Lost in the rubble left by last week’s noisy collapse of H.R. 2 (the Agriculture and Nutrition Act, commonly known as the Farm Bill) are some significant developments in the United States’ progress towards legalizing the cultivation of industrial hemp. Industrial hemp is the same species as its THC-laden cousin marijuana, Cannabis Sativa L., but is cultivated differently to produce long, fibrous stalks suitable for industrial use, and to minimize the production of the characteristic flowers commonly associated with marijuana. Industrial hemp production is legal in the United States to the extent allowed by Section 7606 of the Agricultural Act of 2014 (the Farm Bill of 2014), which authorizes state departments of agriculture and educational institutions to regulate research and pilot programs to determine the viability of hemp as an industrial crop.

Since 2014, at least 35 states have implemented some kind of legislation regulating the production of industrial hemp. As with state marijuana laws, the result is an inconsistent patchwork of state regulatory systems. In contrast to marijuana, industrial hemp cultivation pursuant to a state’s pilot program has the qualified blessing of the federal government, which would seem to make it a more attractive opportunity than marijuana.
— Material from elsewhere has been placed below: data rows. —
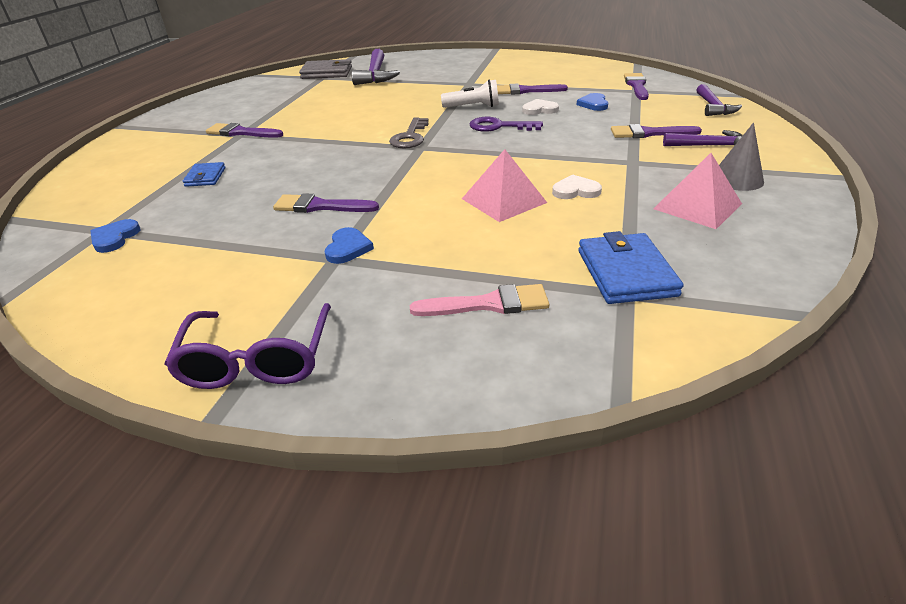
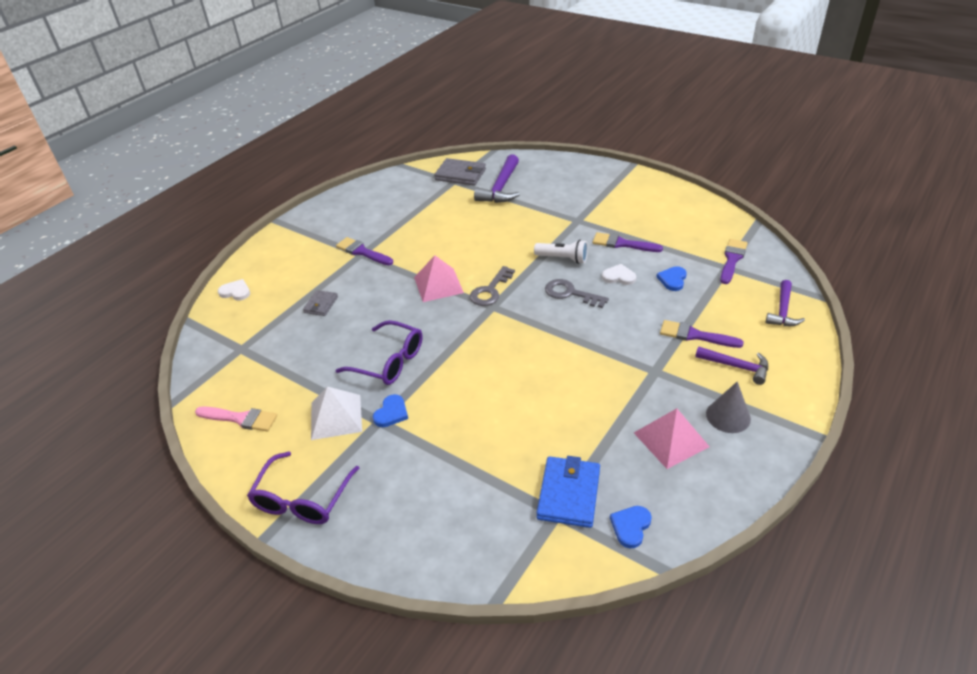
camera: 20 degrees right, 5 degrees up
(114, 238) = (246, 359): blue heart -> blue heart (630, 527)
(205, 177) = (321, 305): blue wallet -> grey wallet
(271, 266) = (336, 416): none -> white pyramid
(320, 206) = (389, 362): purple brush -> purple glasses
(488, 304) = (459, 495): pink brush -> pink brush (240, 418)
(499, 126) = (570, 293): purple key -> grey key
(504, 200) = (524, 391): pink pyramid -> pink pyramid (438, 285)
(575, 191) = (586, 395): white heart -> white heart (235, 292)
Practically speaking, however, the current business climate for industrial hemp production is fraught with uncertainty and lacking basic business services like banking and insurance. This is due to a vague federal mandate combined with state regulatory frameworks that are much less rigorous as compared to those governing marijuana.

Leading up to the 2018 Farm Bill, this state of affairs seemed poised to change. Broad bipartisan support for industrial hemp resulted in a number of proposed amendments that would have:

  • Legalized industrial hemp and made crop insurance available,
  • Explicitly excluded industrial hemp from the Controlled Substances Act, and
  • Opened up banking for pilot program participants.

However, prior to the final vote on the 2018, Republicans on the House Rules Committee led by Pete Sessions (R-TX) (no, the other anti-cannabis Sessions) blocked consideration of these amendments. None of them made it into the final version of H.R. 2, which ended up failing amidst partisan wrangling over the content of the Farm Bill itself as well as some good old-fashioned hostage taking by conservatives over immigration issues.

All is not lost, however, as industrial hemp continues to gather bipartisan supporters, including Mitch McConnell (R-KY) himself, a champion of Kentucky’s early and successful pilot program. As the Senate considers its own version of the Farm Bill, expected to arrive with less controversy in June, look for hemp-focused fixes that may bring some needed clarity to a growing but uncertain industry.